Morgan Stanley Beats Estimates on Smaller Drop in Fixed Income: Q2 Earnings

Morgan Stanley saw a smaller drop in second-quarter fixed income trading revenue than Citigroup or JPMorgan

Morgan Stanley CEO James Gorman. (Photo: AP) Morgan Stanley CEO James Gorman. (Photo: AP)

Morgan Stanley, the best-performing stock this year among the five largest Wall Street banks, reported profit that beat estimates on a smaller drop in fixed-income trading revenue than analysts projected.

Second-quarter net income rose to $1.94 billion, or 94 cents a share, from $980 million, or 41 cents, a year earlier, the New York-based company said today in a statement. Excluding an accounting adjustment tied to the firm’s own debt and a tax benefit, profit was 60 cents a share, topping the 56-cent average estimate of 24 analysts surveyed by Bloomberg.

Morgan Stanley posted an 8% decrease in fixed-income trading, while larger rivals Citigroup Inc. and JPMorgan Chase & Co. saw declines of 12% and 15%, respectively. Chief Executive Officer James Gorman has cut jobs and sold commodity units in an effort to boost bond-trading returns to at least 10%.

“A lot of the bank’s big changes in fixed income have already been enacted,” Devin Ryan, an analyst at JMP Group Inc., said before the results were announced. “It’s about optimizing the assets that it has within fixed income and focusing on businesses that have higher return potential.”

Morgan Stanley rose 1.6% yesterday to $32.50 in New York trading. The shares climbed 3.6% this year, after jumping 64% in 2013 and 26% the year before.

Stock Trading

The bank has shown progress in equity trading, where it passed Goldman Sachs Group Inc. in the first quarter, and wealth management, where it has increased profit margins. Still, return on equity has remained below 10%, the firm’s estimate of its cost of equity.

Morgan Stanley, which earned a return on equity of about 5% in each of the past two years, has a plan to “in 2015 and beyond, sustainably drive ROE at 10% or higher,” Gorman, 56, said at investor conference last month.

Gorman’s plan relies in part on increasing dividends and share buybacks. He said he hopes to return as much as 100% of earnings to shareholders in the next few years. The firm announced a $1 billion stock buyback plan for the 12 months ending next March and doubled its dividend to 10 cents a share.

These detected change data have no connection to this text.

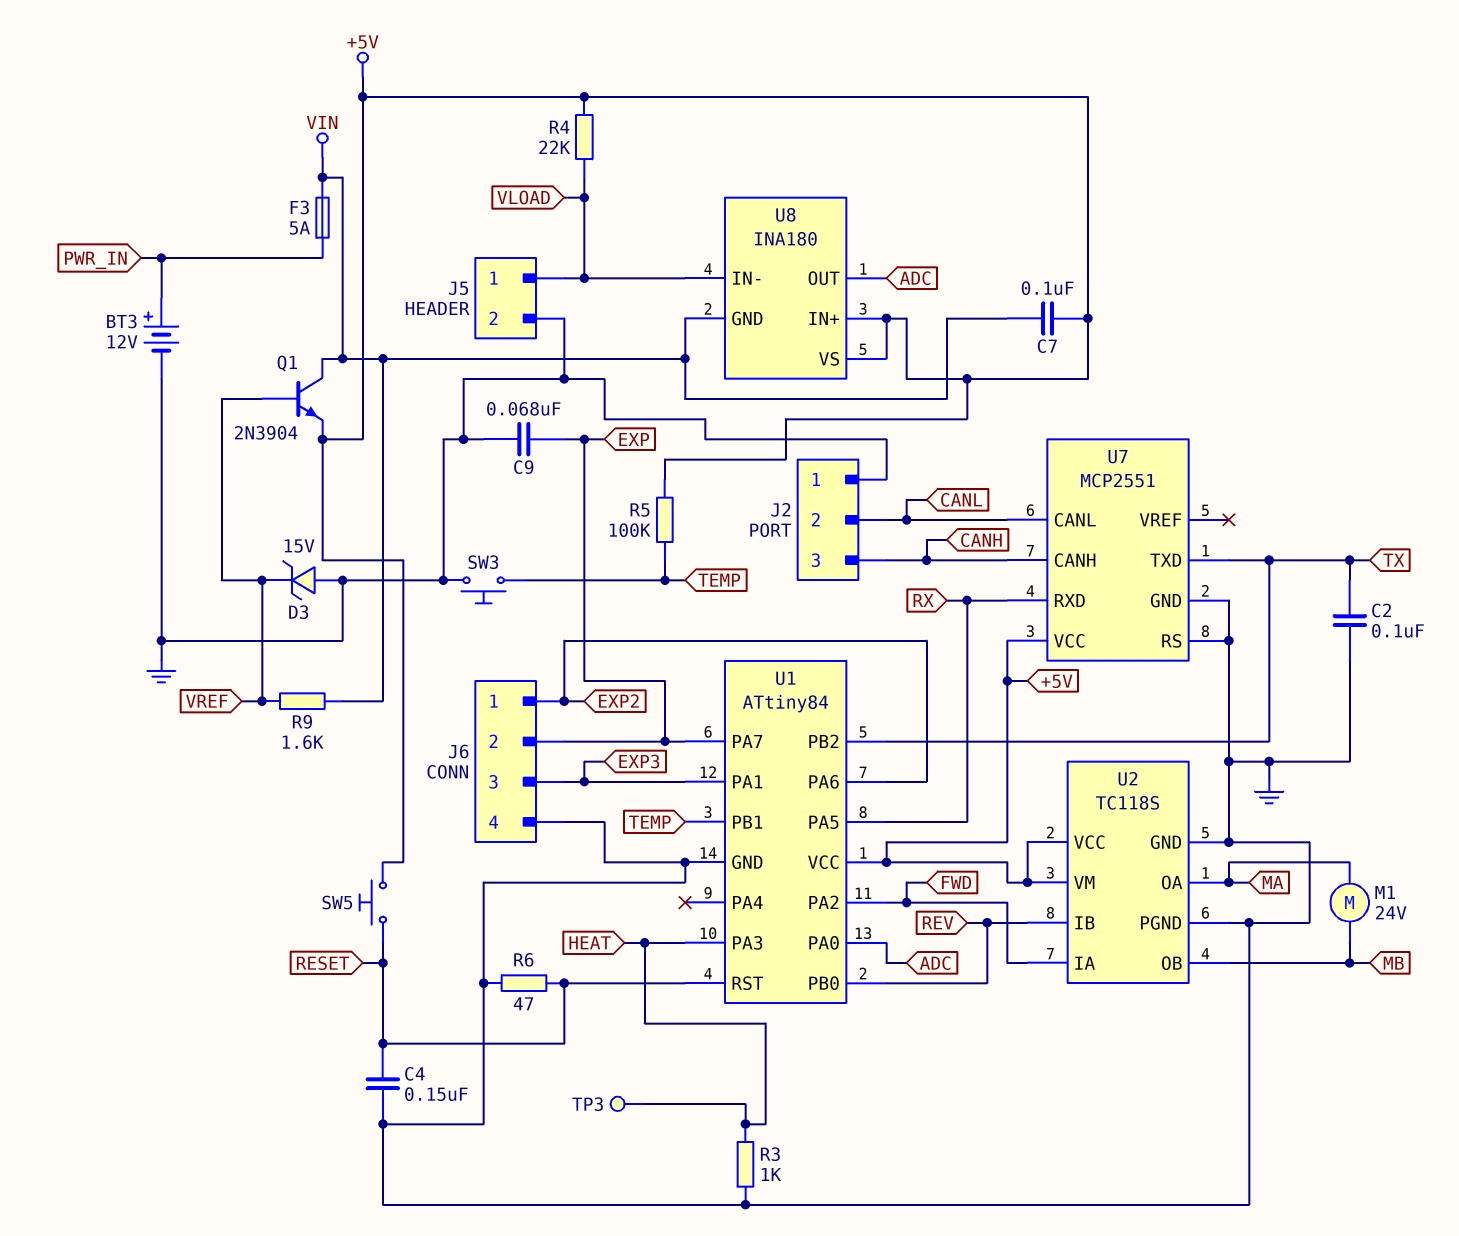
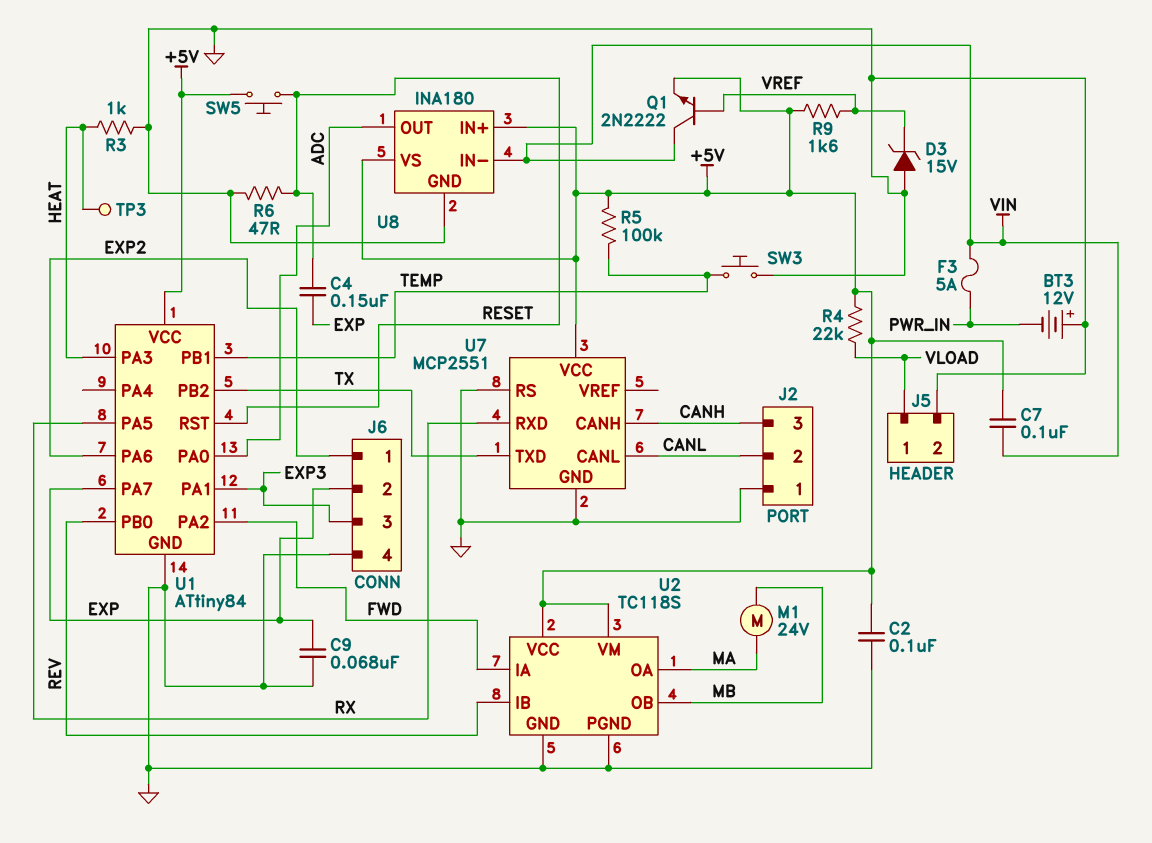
BT3: 12V (plus PWR_IN, minus GND) -> 12V (plus GND, minus PWR_IN)
C2: 100nF (GND, TX) -> 100nF (+5V, GND)
C4: 150nF (GND, RESET) -> 150nF (EXP, RESET)
Q1: NPN 2N3904 (B VREF, C VIN, E +5V) -> NPN 2N2222 (B VREF, C VIN, E +5V)
R9: 1.6k (VIN, VREF) -> 1.6k (+5V, VREF)
U8 pin GND: VIN -> GND
U8 pin IN-: VLOAD -> VIN

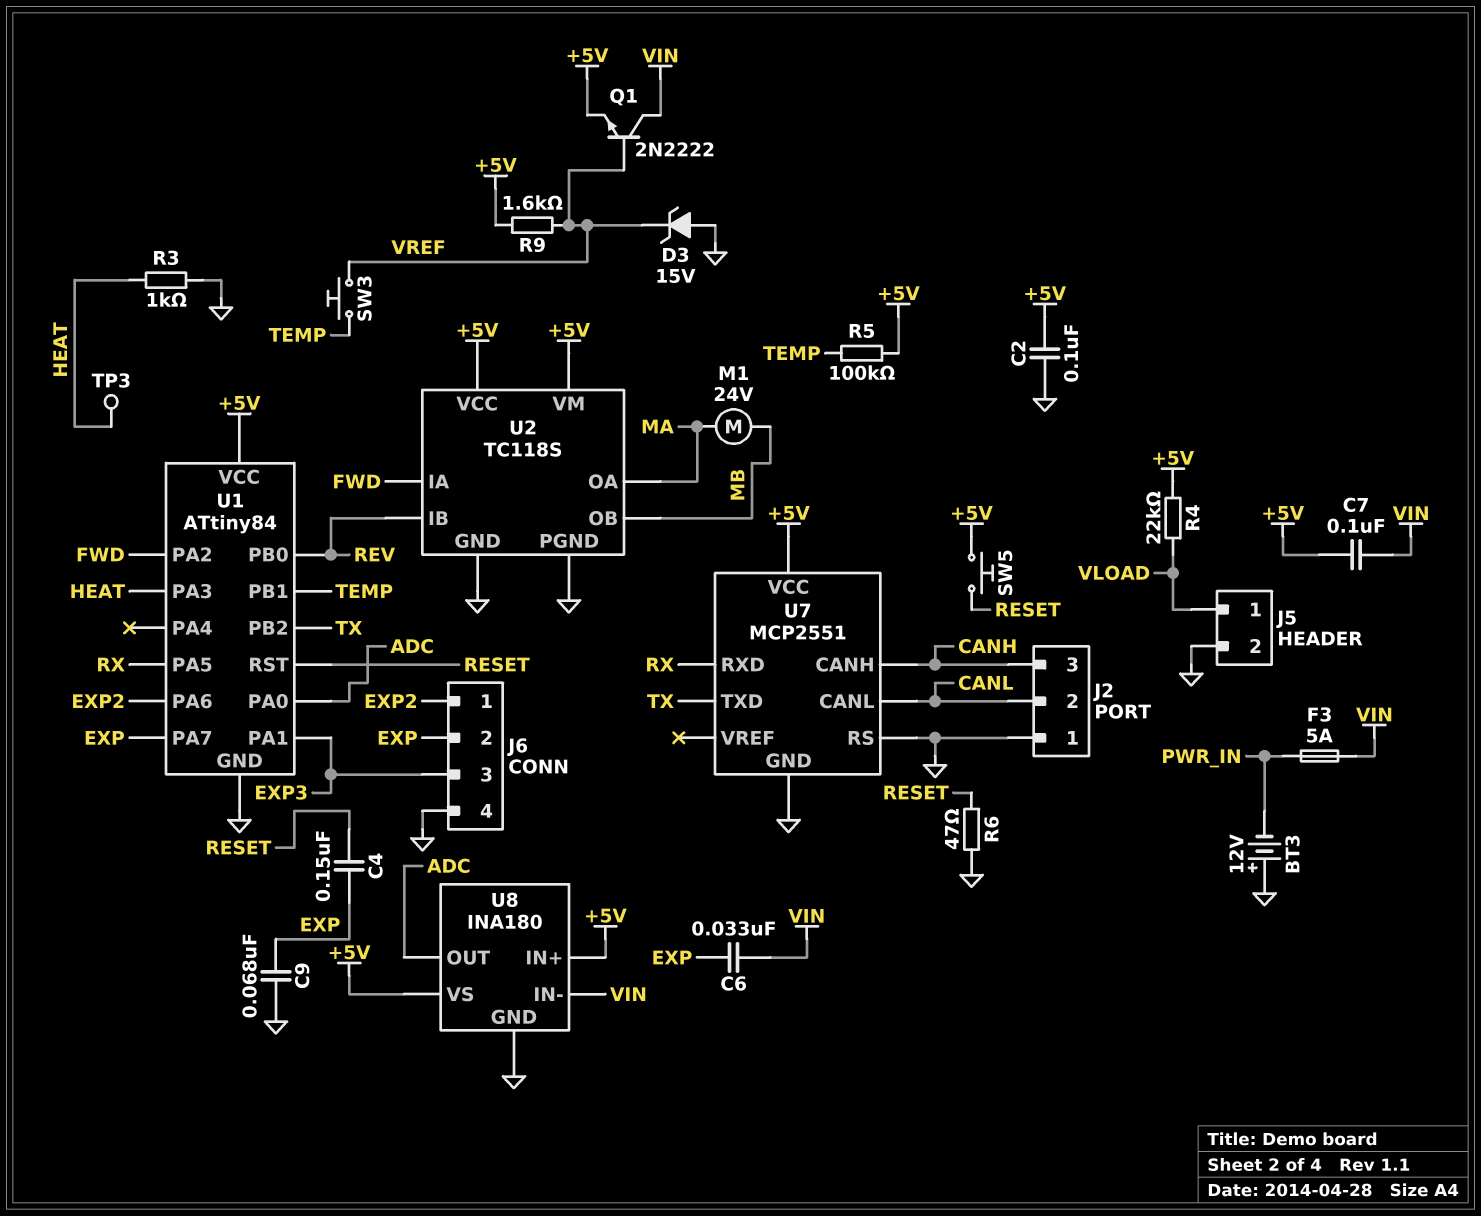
C6: none -> 33nF (EXP, VIN)
SW3: button (GND, TEMP) -> button (TEMP, VREF)

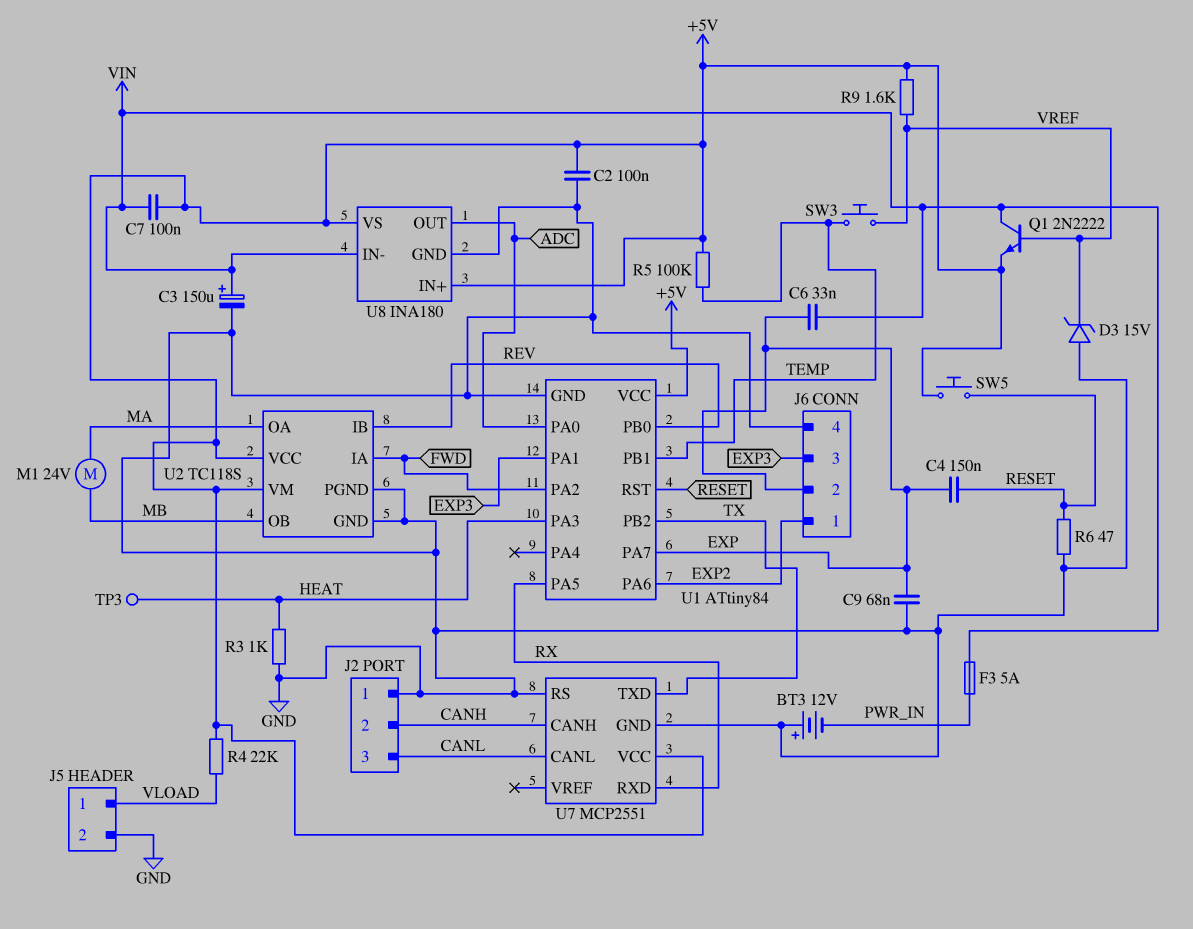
C3: none -> 150uF (plus VIN, minus GND)
J2 pin 2: CANL -> CANH
J2 pin 3: CANH -> CANL

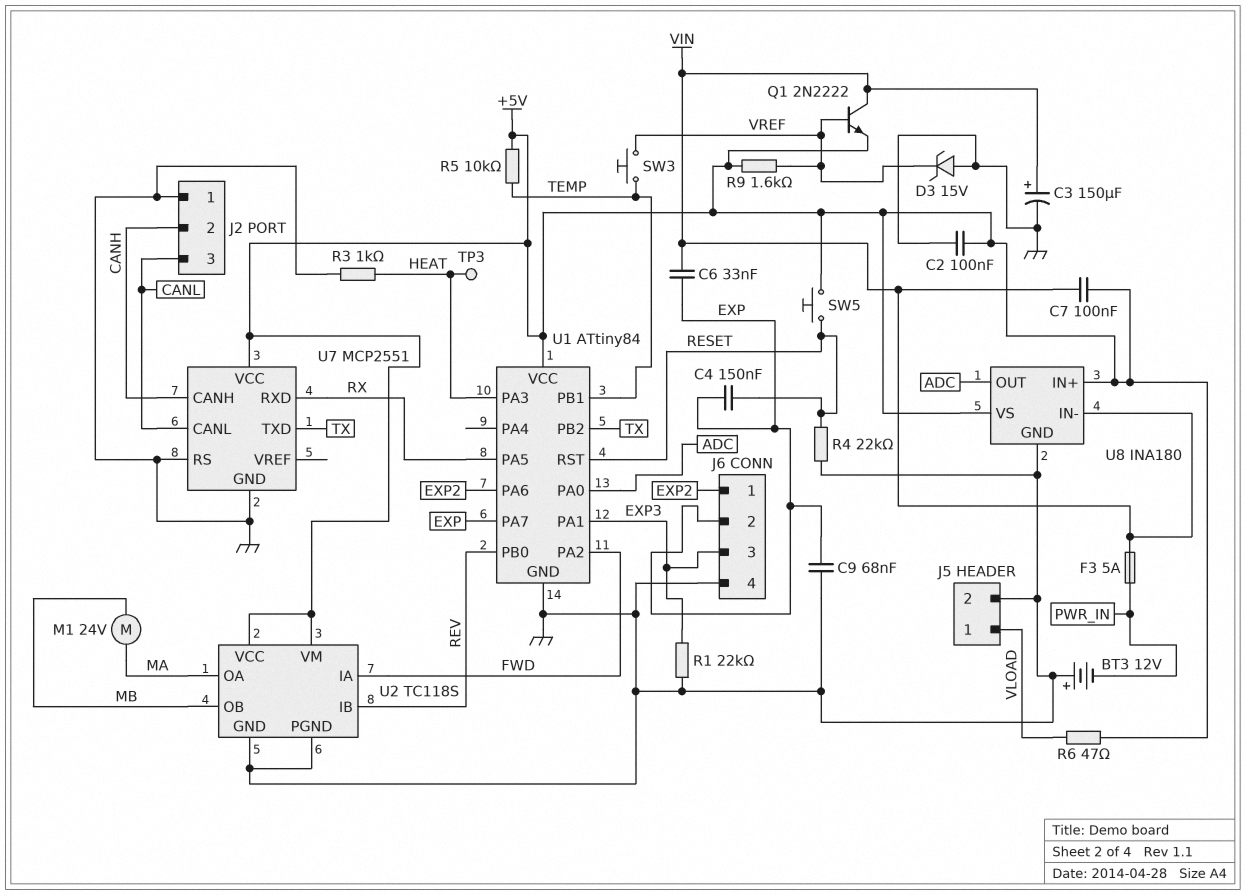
R1: none -> 22k (EXP3, GND)
R4: 22k (+5V, VLOAD) -> 22k (GND, RESET)
R5: 100k (+5V, TEMP) -> 10k (+5V, TEMP)
R6: 47 (GND, RESET) -> 47 (+5V, VLOAD)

Morgan Stanley boosted its targets for the wealth- management unit’s profit margin earlier this year, saying it can produce 25% by the fourth quarter of next year even without help from higher markets or interest rates. Gorman has cited boosting lending to its 4 million brokerage customers as one lever for higher returns.

JPMorgan, Citigroup

JPMorgan and Citigroup posted earnings this week that topped estimates on smaller-than-expected drops in fixed-income trading revenue. Analysts had lowered profit projections for all the major banks after firms warned of slow bond markets in May, only to see a pick-up in June.

Morgan Stanley has exited some units within its fixed- income and commodities division and has been shrinking capital dedicated to that segment. The bank had $199 billion of risk- weighted assets tied to the division at the end of March, down from about $300 billion in the second quarter of 2012. It said the figure would fall below $180 billion by the end of 2015.

The bank this month completed a sale of its stake in oil- transportation company TransMontaigne Inc. to NGL Energy Partners LP for $200 million. Morgan Stanley agreed in December to sell its oil-merchanting business to Moscow-based OAO Rosneft, and Gorman said last month he expects the Rosneft deal to be completed in the third quarter.

Morgan Stanley was the second-ranked adviser on global announced mergers and acquisitions in the first half, according to data compiled by Bloomberg. It was the fourth-ranked underwriter of global equity, equity-linked and rights offerings, the data show.